Cameroun - Crise anglophone - Biloa Ayissi: «On ne peut pas demander un dialogue en tuant les policiers, les gendarmes ou les militaires»

Par Pierre Arnaud NTCHAPDA | Cameroon-Info.Net
YAOUNDE - 05-Dec-2017   5224
Biloa Ayissi archives
Le journaliste spécialiste des questions de sécurité explique que la récente déclaration de Paul Biya en rapport avec la crise anglophone n’est pas une déclaration de guerre aux ressortissants du Nord-Ouest et du Sud-Ouest mais à des bandits.

Biloa Ayissi, l’ancien commissaire de police devenu journaliste a réagi le matin du 4 décembre 2017 sur Radio Balafon à  la déclaration du président de la République, Paul Biya, sur les violences contre des membres des forces de défense et de sécurité camerounaises.

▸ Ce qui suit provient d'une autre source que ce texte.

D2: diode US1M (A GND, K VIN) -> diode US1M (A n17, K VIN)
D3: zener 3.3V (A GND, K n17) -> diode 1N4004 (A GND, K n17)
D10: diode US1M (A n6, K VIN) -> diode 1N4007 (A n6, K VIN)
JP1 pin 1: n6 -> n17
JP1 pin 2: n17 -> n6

Le directeur de publication du journal « Nouvelle Afrique » approuve les propos du chef de l’Etat. « Le président de la République a dit ce qu’il fallait dire. Ceux qui doivent implémenter sa décision le feront aussi ».

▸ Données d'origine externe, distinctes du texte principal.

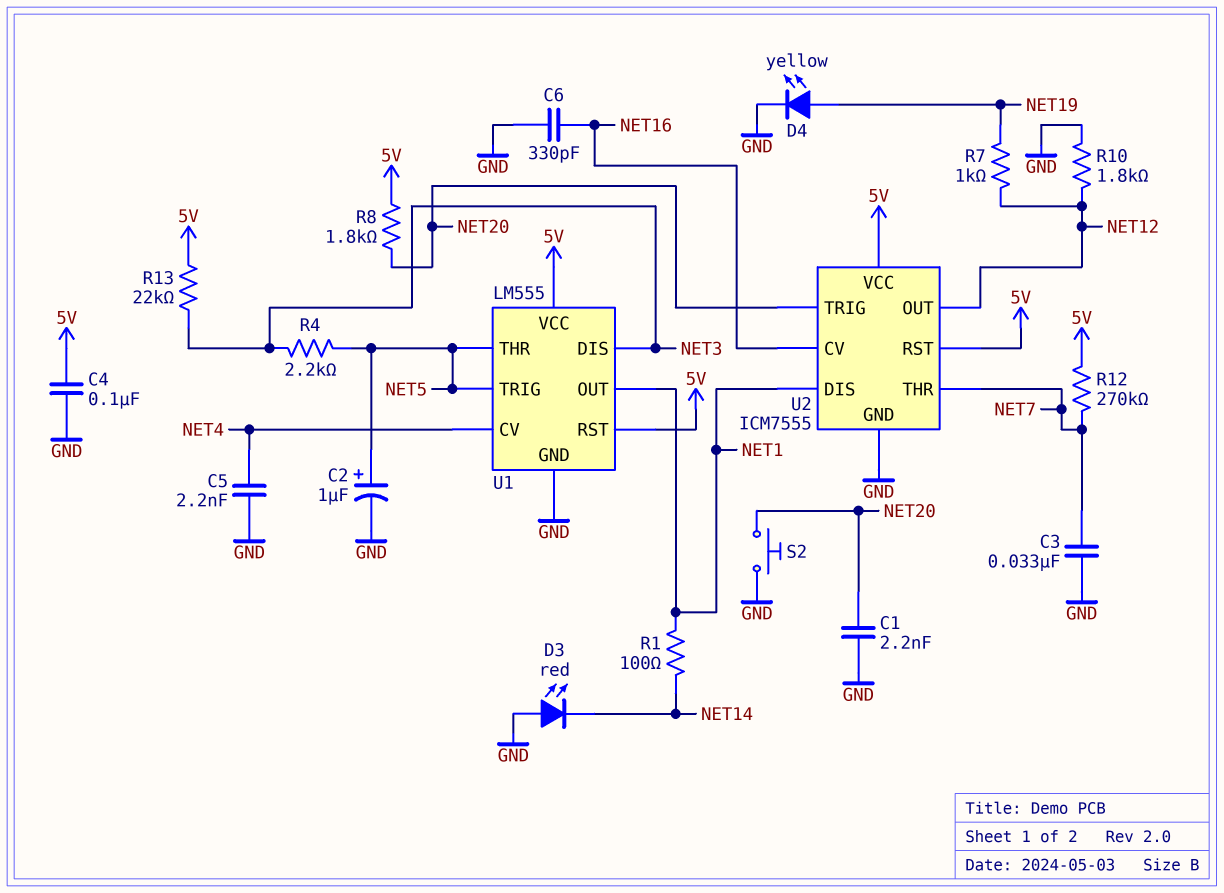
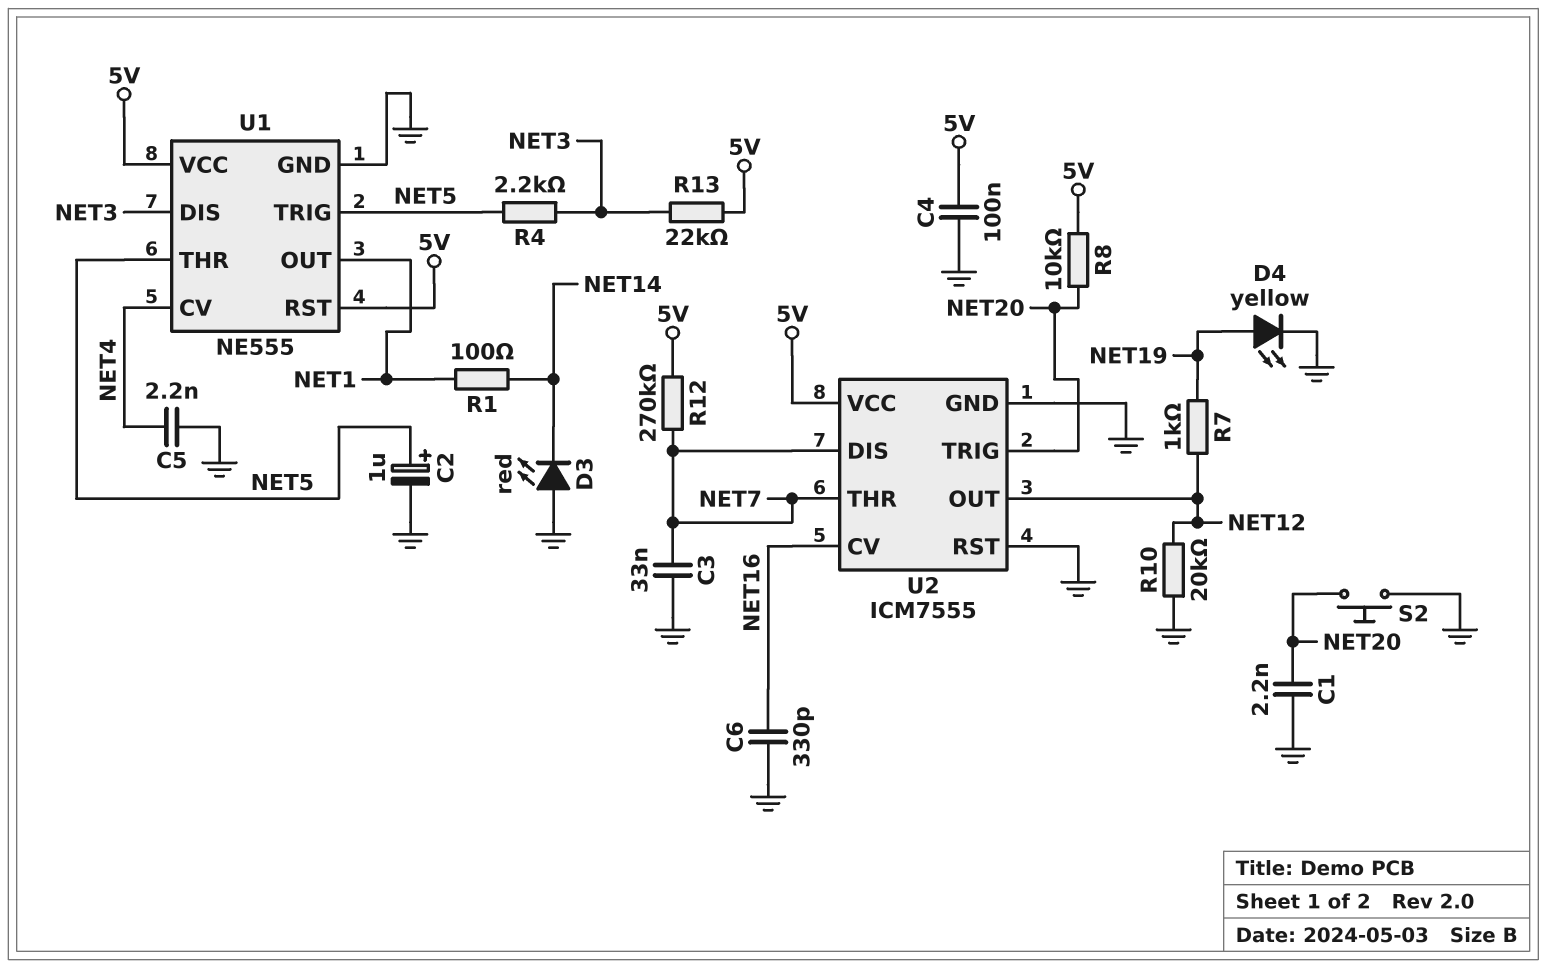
R8: 1.8k (5V, NET20) -> 10k (5V, NET20)
R10: 1.8k (GND, NET12) -> 20k (GND, NET12)
U1: LM555 -> NE555
U2 pin DIS: NET1 -> NET7
U2 pin RST: 5V -> GND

Il relève un déficit de communication qu’il explique  par le fait que ceux qui écoutent le président Biya n’ont  pas les éléments dont il dispose. Dès lors, justifie-t-il, il est assez difficile d’apprécier à sa juste valeur ses déclarations. Sur la question du dialogue réclamée à cor et à cri par diverses composantes de la nation et même par l’ONU, il estime que le  gouvernement  a montré de bonnes dispositions.  « Lorsqu’on parle de  dialogue, des actes ont déjà été posés du côté gouvernemental. On n’ a pas vu les actes de l’autre côté. Pare qu’il faut être clair. On ne peut pas demander un dialogue en tuant les policiers, les gendarmes ou les militaires »

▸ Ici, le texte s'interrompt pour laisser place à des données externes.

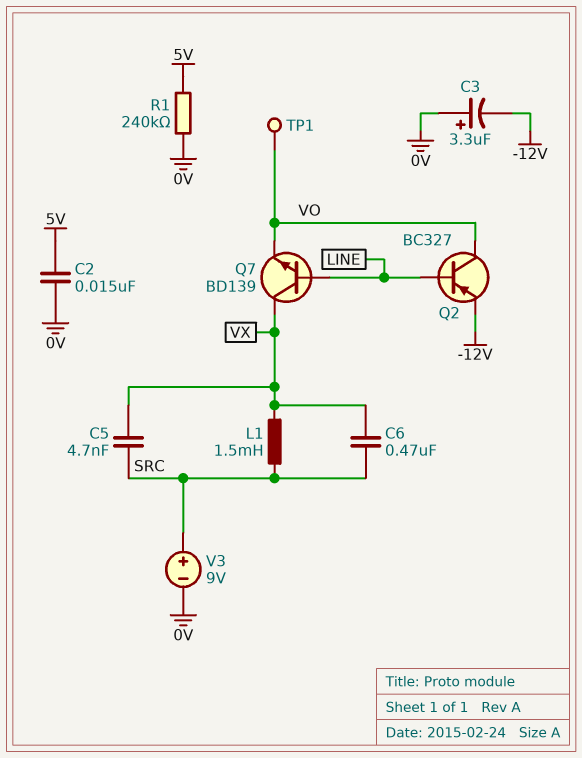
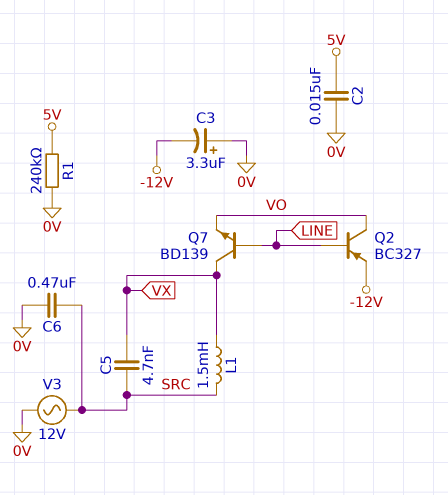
C6: 470nF (SRC, VX) -> 470nF (0V, SRC)
TP1: test point (VO) -> none
V3: 9V (plus SRC, minus 0V) -> AC 12V (0V, SRC)

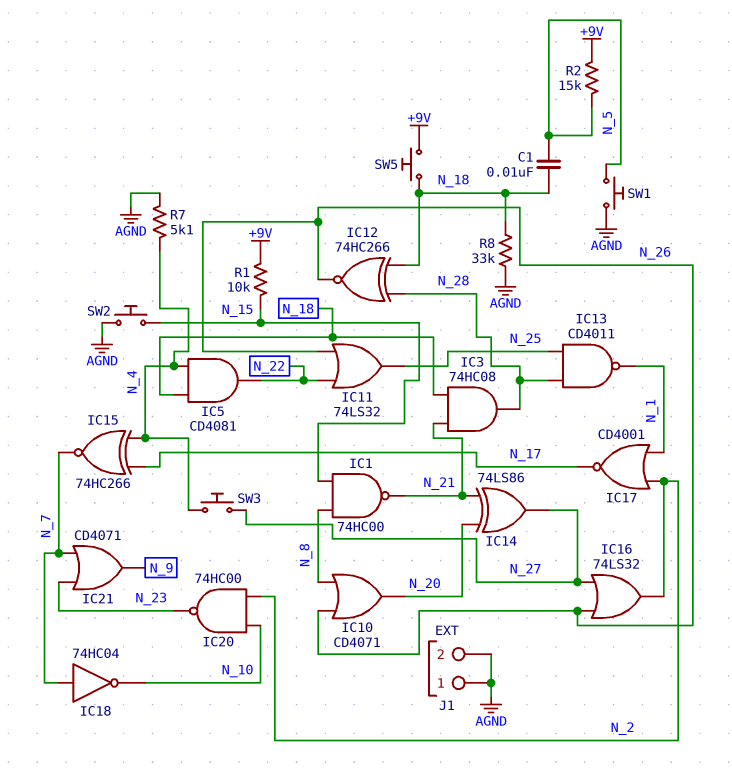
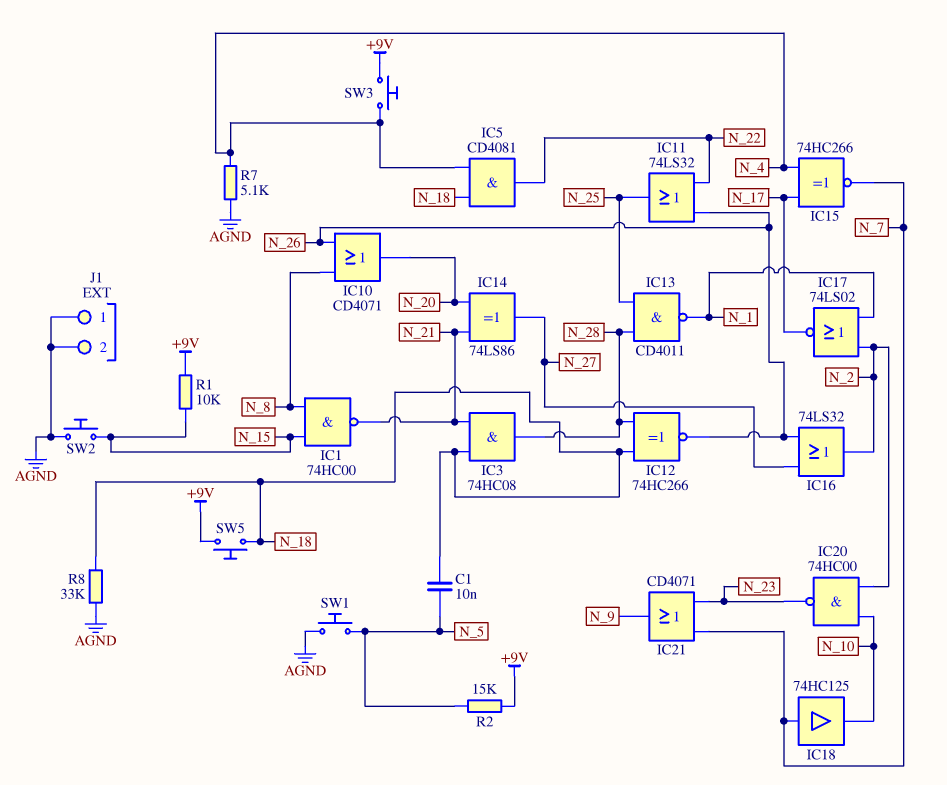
IC17: NOR CD4001 (in N_1, in N_2, out N_17) -> NOR 74LS02 (in N_1, in N_2, out N_17)
IC18: NOT 74HC04 (in N_7, out N_10) -> buffer 74HC125 (in N_7, out N_10)
SW3: button (N_4, N_27) -> button (+9V, N_4)

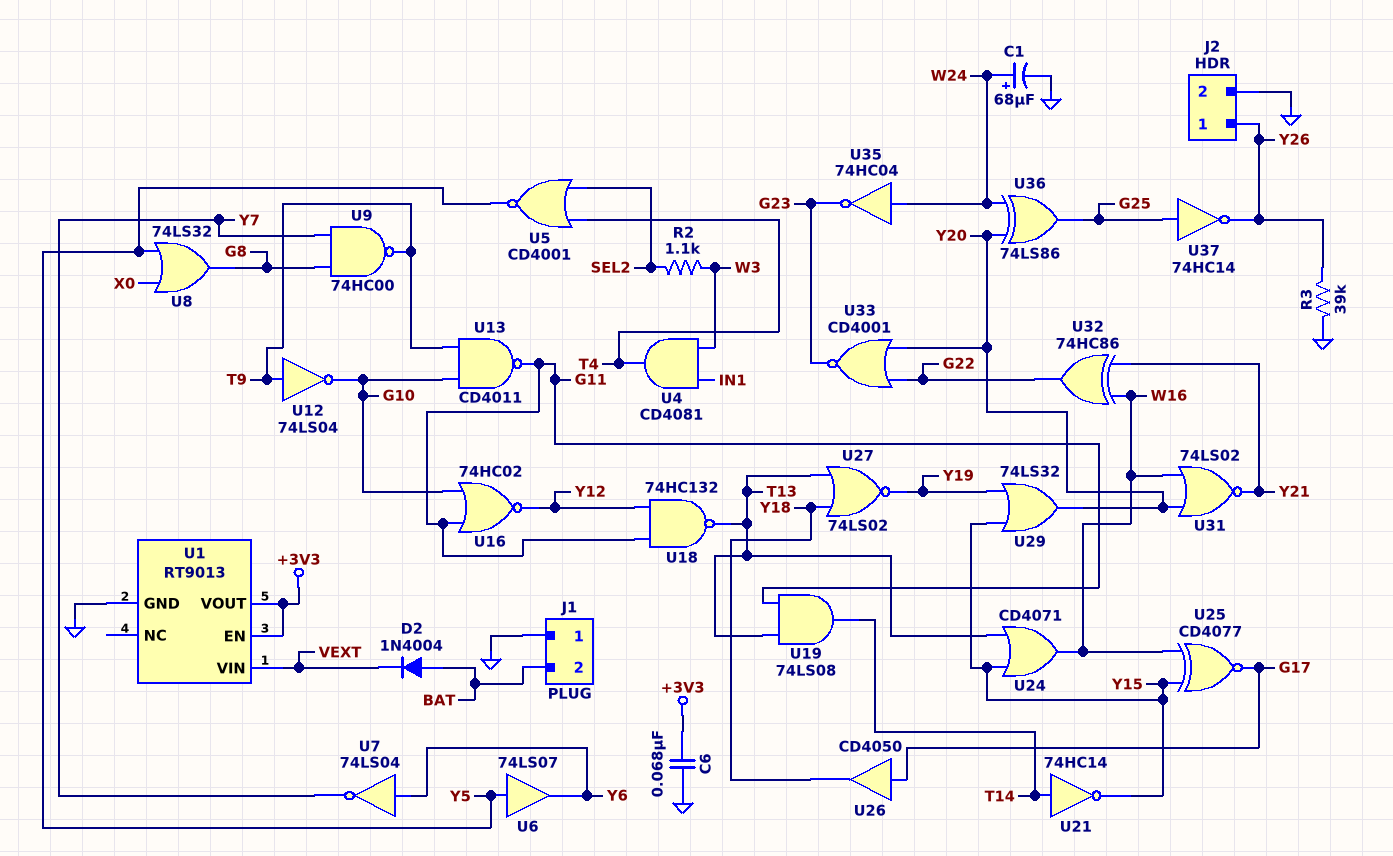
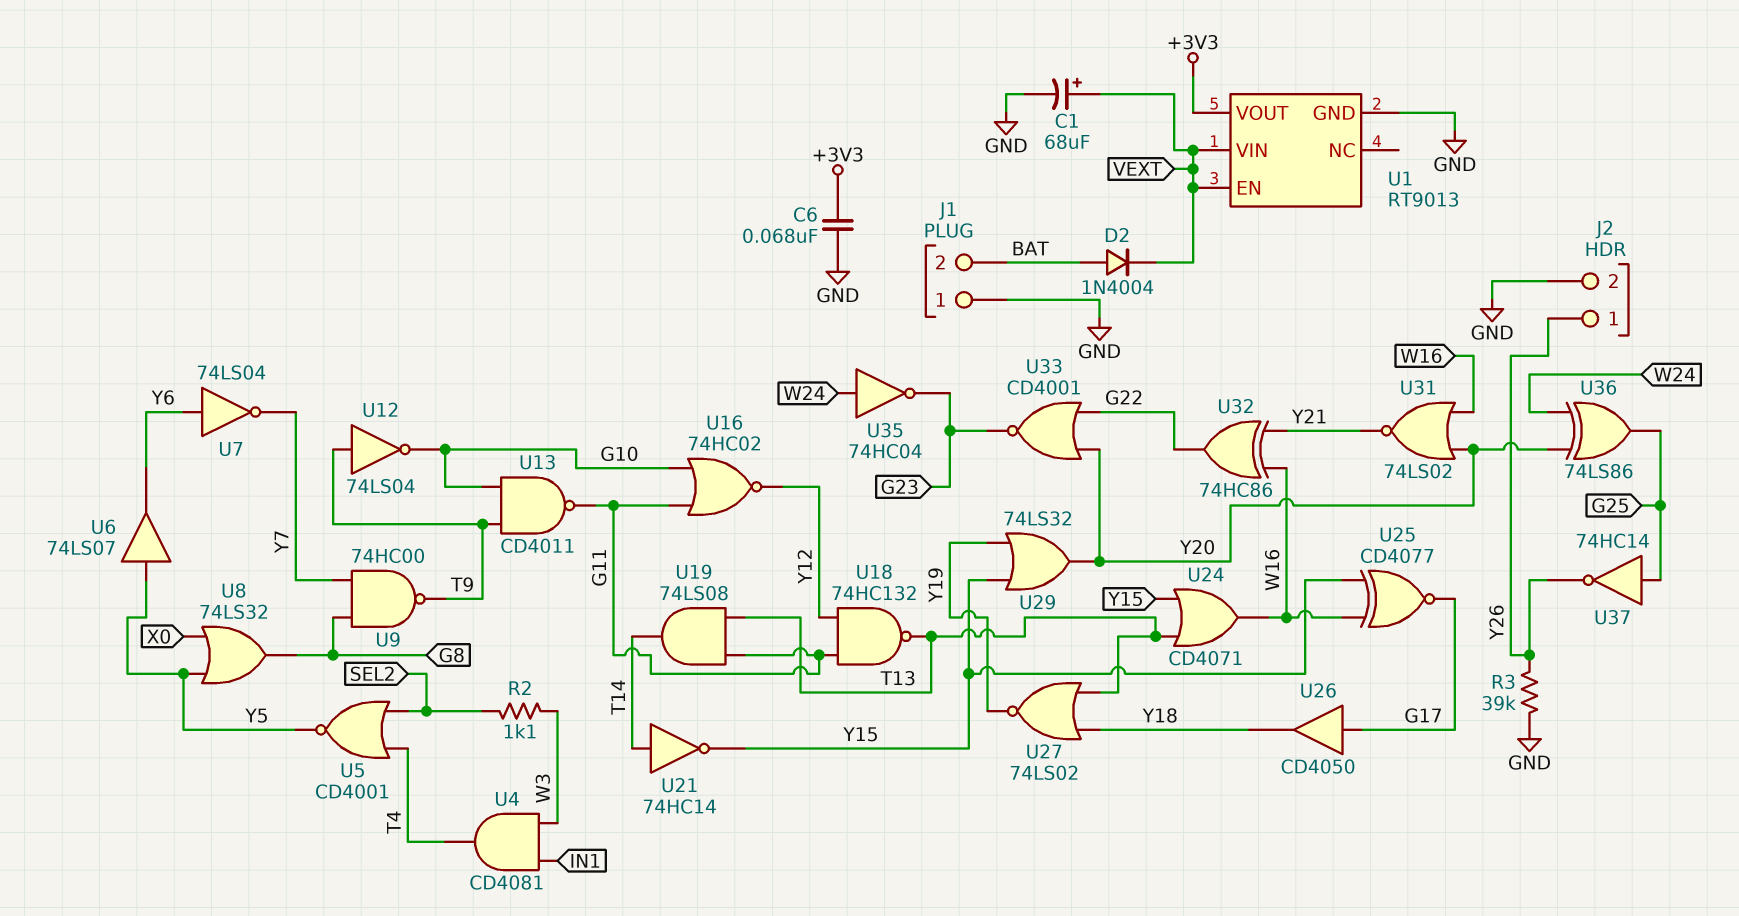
C1: 68uF (plus W24, minus GND) -> 68uF (plus VEXT, minus GND)
U1 pin EN: +3V3 -> VEXT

Il aimerait qu’en face «  les gens s’entendent ». Il se demande si le SDF est l’interlocuteur valable en cas de dialogue.  Biloa Ayiss approuve Biya lorsqu’il dit que les choses sont claires désormais. Pour l’ex commissaire de police elles  sont « claires pare qu’on tue ceux qui sont chargés de notre protection et de la défense de notre intégrité territoriale. Et à l’Assemblée nationale,  manifestations qui  empêchent que les travaux se déroulent. Il y a donc comme une sorte de conjonction du désordre. Et à partir de ce moment, c’est lui qui a été élu par les Camerounais et qui a le devoir, qui assure la sécurité et la défense de notre pays puisqu’il est le chef des armées ».

 Il déclare  qu’il est de son devoir de s’opposer à la barbarie, que c’est le gouvernement qui  doit choisir son interlocuteur.  C’est pourquoi il appelle à une entente entre les factions du front anglophone.  Il ajoute que l’appel de Biya n’était pas une déclaration de guerre « à nos frères de l’autre rive du Mougo », mais à des bandits.